Já assisti, li e escutei várias matérias veiculadas a respeito das máscaras, atualmente na moda, fazendo parte da indumentária obrigatória de qualquer vivente nestes longos tempos de pandemia. Coloridas, avançadas, temáticas e até cirúrgicas, para todos os gostos. Feitas para tampar “as fuças” completamente, do topo do nariz até a protuberância do queixo. Queria ver o tamanho da máscara do Cássio, goleiro do Corinthians, para conseguir cobrir o seu enorme maxilar. Assim do tipo de um “cara de cavalo”. Mas deixa pra lá, porque o enfoque aqui é outro.

A máscara me incomoda, atrapalha, irrita e, inclusive, piora os meus achaques de rinite alérgica, quando o nariz finca o pé para se tornar a peça mais importante do corpo. Também quando vou aos restaurantes: tenho de entrar e me servir de máscara, mas quando volto para a mesa, não consigo comer de máscara; à mesa, nunca sei se posso colocar a maldita num canto do móvel ou a enfio no bolso junto com o lenço de assoar o nariz. Acredito que aqueles que mastigam de boca aberta são perigosos propagadores do famigerado vírus. Na hora de pagar a conta, é outro problema, pois, mascarado, já fui confundido com um assaltante sem identificação diante do caixa. Faltou só a arma ameaçadora.

E beijar, então, é muito complicado: quando um dos protagonistas levanta o panuelo, o outro toma a atitude de retirá-la e é um Deus nos acuda. O melhor jeito de grudar os beiços é com a máscara esticada na papada, sobre o pescoço, tipo um babeiro de criança nova.

Existem pessoas, também, que gostam de usar a máscara pendurada na orelha, balançando ao vento, assim como desafiando o vírus, e outros que a utilizam como gravata borboleta: colorida, enfeitando o “gogó da ema”, escondendo o Pomo de Adão.

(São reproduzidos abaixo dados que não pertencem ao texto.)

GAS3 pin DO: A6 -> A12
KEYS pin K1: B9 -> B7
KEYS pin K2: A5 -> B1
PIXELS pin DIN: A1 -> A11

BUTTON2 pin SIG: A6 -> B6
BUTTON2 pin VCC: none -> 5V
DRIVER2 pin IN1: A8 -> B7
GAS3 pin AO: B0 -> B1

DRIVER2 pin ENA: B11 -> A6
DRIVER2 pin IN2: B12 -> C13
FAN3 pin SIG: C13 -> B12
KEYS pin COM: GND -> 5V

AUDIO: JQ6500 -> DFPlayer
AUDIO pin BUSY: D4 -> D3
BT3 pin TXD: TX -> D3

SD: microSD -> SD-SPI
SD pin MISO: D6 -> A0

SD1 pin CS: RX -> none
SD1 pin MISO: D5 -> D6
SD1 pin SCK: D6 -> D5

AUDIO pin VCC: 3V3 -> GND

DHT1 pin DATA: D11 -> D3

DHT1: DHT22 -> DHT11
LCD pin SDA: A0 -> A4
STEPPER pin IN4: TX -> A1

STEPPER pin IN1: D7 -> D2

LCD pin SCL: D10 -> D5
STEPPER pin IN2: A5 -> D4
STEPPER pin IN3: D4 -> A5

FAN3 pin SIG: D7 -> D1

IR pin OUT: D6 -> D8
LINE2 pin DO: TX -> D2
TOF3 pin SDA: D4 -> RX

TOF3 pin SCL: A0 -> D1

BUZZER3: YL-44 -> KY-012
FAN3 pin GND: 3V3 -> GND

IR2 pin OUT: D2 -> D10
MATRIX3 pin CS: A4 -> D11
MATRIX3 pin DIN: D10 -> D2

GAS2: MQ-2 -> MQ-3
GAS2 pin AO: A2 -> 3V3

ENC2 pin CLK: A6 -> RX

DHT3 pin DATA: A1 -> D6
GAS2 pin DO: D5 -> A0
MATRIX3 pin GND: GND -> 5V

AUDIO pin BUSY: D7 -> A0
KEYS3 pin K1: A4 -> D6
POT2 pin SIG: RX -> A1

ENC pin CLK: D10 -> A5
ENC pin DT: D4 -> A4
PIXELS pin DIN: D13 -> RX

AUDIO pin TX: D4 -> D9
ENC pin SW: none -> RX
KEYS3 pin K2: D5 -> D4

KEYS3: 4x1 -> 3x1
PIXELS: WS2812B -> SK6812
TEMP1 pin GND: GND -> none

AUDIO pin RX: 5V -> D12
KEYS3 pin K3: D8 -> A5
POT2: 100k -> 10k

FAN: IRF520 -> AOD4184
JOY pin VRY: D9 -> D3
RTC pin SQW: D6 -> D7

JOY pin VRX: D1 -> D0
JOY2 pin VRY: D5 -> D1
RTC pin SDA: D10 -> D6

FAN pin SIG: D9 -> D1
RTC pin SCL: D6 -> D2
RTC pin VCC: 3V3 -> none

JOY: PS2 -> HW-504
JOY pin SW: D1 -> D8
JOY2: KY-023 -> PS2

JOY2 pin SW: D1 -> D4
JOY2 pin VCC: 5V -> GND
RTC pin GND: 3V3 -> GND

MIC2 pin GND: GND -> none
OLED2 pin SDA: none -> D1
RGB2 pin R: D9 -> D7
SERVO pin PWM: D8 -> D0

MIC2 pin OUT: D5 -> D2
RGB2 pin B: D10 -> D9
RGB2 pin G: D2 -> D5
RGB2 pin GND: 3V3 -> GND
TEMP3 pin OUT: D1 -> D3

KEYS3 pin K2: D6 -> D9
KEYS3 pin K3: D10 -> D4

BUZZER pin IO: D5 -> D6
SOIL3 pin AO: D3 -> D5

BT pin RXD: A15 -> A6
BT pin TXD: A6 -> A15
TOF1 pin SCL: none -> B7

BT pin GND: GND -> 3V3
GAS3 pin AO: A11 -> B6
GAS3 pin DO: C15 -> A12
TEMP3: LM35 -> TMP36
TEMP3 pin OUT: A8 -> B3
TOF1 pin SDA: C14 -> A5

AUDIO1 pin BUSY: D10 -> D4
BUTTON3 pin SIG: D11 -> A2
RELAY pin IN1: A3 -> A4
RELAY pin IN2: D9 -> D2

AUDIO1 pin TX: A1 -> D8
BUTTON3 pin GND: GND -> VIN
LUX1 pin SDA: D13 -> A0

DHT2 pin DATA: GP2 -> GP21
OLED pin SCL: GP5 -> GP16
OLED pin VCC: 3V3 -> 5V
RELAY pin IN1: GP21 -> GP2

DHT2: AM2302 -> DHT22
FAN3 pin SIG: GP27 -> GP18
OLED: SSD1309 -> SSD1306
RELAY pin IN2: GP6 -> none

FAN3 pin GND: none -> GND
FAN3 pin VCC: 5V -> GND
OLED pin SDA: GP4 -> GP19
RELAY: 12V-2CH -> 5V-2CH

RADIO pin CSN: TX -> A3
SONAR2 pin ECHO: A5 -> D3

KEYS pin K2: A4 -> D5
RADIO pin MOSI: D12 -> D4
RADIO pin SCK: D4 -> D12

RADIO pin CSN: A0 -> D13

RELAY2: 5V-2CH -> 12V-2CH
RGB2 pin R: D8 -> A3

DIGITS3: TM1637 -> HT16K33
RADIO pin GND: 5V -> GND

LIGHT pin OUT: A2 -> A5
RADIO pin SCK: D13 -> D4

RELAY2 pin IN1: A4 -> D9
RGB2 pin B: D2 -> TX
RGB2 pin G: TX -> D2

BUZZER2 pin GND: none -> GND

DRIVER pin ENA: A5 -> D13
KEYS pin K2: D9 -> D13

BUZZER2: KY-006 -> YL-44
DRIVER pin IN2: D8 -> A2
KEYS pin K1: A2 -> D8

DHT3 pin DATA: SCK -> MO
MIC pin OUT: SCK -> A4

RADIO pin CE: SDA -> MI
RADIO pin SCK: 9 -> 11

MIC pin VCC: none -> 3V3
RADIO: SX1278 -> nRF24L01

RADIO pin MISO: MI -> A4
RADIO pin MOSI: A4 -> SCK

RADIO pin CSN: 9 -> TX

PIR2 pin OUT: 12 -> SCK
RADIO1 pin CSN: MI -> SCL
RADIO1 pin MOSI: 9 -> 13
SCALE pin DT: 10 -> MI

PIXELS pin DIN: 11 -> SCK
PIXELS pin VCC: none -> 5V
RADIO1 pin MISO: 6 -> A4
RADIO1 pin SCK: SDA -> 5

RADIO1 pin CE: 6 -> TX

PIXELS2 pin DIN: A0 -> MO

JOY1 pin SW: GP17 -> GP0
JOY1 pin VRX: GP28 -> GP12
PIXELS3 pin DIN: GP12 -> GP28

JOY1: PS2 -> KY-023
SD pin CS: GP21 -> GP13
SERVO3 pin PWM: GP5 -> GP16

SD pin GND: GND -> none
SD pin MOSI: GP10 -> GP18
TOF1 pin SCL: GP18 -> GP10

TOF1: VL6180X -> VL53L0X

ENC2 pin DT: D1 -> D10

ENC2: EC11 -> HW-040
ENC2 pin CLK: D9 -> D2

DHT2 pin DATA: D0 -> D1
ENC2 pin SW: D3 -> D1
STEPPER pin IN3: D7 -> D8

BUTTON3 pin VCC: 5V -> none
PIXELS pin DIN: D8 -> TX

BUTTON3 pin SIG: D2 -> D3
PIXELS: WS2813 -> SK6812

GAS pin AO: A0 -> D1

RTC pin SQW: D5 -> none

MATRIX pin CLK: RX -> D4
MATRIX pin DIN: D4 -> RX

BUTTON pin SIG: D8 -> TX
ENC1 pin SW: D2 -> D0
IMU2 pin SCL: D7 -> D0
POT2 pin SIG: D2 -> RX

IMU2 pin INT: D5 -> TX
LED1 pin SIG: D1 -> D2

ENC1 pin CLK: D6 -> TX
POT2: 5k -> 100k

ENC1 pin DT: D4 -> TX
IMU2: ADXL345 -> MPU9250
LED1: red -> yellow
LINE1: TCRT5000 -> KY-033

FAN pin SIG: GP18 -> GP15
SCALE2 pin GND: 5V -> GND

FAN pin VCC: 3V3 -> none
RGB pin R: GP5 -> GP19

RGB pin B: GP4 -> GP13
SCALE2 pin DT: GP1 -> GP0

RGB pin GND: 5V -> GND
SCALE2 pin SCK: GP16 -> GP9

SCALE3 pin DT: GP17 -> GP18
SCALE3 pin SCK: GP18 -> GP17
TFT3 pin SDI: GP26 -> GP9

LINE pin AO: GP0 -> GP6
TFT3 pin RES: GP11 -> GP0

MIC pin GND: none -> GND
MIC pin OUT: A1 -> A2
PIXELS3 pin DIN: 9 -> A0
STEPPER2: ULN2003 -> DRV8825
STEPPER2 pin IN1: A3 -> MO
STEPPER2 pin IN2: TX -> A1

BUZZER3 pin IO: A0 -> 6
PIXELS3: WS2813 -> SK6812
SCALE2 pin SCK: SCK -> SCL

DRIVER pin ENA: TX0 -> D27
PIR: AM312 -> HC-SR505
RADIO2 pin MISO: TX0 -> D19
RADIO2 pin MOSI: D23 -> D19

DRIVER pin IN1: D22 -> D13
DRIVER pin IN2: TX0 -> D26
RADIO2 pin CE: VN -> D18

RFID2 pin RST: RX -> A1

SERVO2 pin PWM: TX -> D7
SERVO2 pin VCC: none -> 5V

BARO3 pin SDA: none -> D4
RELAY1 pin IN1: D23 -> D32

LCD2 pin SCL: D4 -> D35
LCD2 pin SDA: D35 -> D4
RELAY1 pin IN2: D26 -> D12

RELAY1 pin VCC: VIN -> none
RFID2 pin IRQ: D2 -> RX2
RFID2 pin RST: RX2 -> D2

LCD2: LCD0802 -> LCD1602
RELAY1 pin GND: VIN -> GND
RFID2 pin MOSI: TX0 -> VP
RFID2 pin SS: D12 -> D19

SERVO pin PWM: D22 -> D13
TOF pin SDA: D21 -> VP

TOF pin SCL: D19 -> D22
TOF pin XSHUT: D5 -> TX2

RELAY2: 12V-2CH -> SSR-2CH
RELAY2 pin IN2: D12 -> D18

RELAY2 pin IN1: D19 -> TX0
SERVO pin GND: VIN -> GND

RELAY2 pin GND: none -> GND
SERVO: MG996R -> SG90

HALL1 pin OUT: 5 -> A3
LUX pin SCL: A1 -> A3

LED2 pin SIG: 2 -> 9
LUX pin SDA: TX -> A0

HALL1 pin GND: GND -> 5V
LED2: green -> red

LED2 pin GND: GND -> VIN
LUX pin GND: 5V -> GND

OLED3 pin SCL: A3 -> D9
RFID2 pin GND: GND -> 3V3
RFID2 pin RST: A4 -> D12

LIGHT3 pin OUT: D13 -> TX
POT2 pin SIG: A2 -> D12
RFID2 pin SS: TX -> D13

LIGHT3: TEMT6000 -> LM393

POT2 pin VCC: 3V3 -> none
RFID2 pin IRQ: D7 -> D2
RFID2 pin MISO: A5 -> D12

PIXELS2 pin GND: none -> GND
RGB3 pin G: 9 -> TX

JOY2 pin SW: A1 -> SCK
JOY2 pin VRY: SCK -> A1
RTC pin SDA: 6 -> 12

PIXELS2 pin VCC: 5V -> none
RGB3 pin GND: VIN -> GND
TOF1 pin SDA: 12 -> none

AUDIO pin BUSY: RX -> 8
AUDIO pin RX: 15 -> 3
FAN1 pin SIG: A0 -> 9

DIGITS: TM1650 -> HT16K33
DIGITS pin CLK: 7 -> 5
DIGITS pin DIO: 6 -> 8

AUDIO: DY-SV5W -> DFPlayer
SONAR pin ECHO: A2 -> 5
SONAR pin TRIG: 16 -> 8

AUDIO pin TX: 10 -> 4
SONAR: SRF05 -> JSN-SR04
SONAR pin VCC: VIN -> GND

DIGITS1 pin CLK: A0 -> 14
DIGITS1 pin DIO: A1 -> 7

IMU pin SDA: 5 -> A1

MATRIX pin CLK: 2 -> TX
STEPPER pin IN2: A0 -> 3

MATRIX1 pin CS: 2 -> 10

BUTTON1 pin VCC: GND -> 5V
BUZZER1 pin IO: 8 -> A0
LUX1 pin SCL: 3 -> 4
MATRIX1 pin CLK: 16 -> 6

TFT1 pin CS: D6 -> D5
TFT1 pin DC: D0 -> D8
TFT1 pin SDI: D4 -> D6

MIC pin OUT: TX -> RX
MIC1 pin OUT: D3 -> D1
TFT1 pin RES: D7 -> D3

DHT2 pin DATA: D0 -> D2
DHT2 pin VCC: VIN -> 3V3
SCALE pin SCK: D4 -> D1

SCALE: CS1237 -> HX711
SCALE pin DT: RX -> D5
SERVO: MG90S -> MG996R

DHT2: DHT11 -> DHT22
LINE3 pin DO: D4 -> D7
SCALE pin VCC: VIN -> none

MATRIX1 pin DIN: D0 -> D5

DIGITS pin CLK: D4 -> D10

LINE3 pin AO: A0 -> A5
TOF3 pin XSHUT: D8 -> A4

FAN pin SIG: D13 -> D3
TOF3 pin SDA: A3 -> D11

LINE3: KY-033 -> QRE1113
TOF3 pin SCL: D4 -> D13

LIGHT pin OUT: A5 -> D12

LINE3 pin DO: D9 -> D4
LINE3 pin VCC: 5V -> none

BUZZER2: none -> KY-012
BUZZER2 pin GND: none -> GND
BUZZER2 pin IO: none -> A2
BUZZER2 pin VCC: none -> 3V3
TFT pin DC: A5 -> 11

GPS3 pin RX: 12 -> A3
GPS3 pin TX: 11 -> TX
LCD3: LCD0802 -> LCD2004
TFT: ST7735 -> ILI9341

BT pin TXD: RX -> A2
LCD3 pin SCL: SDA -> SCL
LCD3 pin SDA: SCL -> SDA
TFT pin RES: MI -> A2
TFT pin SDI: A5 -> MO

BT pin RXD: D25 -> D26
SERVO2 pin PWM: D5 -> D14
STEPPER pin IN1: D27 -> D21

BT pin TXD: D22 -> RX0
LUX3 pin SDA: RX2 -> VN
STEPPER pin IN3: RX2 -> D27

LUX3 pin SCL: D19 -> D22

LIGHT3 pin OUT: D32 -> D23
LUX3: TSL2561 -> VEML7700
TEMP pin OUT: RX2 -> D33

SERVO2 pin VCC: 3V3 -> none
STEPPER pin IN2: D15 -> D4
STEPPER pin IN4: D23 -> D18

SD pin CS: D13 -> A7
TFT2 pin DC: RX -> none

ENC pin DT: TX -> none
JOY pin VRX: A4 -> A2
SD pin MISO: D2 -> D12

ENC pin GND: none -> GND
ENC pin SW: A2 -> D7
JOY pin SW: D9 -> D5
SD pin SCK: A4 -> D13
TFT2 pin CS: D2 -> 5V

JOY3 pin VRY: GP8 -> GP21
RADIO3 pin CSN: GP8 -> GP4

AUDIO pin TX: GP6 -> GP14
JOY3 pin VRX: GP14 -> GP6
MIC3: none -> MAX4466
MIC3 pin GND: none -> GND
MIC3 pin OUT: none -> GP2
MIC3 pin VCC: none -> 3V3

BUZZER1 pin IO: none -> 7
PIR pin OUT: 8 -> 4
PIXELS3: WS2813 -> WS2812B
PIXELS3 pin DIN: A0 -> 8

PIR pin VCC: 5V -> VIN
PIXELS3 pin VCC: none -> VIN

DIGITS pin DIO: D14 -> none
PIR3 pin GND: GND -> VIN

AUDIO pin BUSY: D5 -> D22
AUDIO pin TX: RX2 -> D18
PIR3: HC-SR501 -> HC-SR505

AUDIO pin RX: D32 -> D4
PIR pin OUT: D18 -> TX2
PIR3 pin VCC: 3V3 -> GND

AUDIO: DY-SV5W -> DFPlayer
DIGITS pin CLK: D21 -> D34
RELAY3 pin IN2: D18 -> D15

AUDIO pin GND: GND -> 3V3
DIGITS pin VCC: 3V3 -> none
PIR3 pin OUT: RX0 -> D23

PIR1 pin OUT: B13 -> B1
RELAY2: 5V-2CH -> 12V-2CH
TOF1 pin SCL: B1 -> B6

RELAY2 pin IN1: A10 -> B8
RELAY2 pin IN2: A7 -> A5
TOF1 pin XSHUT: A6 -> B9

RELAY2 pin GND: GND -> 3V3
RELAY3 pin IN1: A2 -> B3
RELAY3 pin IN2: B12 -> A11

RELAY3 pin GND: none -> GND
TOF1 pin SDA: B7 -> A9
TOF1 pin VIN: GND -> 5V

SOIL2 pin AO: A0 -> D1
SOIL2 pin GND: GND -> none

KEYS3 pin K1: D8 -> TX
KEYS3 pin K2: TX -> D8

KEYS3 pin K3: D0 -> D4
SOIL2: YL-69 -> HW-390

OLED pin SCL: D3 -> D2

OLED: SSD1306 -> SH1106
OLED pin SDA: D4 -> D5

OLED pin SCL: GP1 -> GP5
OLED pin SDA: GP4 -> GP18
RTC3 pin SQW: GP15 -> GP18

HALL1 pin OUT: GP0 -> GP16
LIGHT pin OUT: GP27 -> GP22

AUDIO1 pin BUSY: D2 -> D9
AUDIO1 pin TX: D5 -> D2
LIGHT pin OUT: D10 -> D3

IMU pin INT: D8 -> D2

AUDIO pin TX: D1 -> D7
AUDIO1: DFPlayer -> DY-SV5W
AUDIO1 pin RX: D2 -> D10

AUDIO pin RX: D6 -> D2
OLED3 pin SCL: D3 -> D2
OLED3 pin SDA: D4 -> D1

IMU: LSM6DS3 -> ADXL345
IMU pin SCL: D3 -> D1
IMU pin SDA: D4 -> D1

Pois finalmente, depois de um ano vivendo “loco de medo”, descobri uma vantagem de usar a máscara, além daquela de proteger quanto às gotículas virais que não se propagam ao ar livre, ao contrário do que muitos pensam. As pessoas que correm ou caminham em campo aberto com essa proteção, na verdade, estão sobrecarregando os pulmões, num sacrifício gratuito e até prejudicial. Descobri que, com a máscara, não precisamos escovar os dentes: economiza pasta dental, disfarça o bafo (a distância ajuda) e esconde a falta de alguns dentes que sempre teimam em se mostrar justo quando a pessoa coloca a mão na boca para falar ou sorrir. Tudo na vida tem os seus dois lados, dois enfoques. Agora é a vez dos desdentados, de máscara, se exibirem em público sem medo ou preconceito de ser feliz.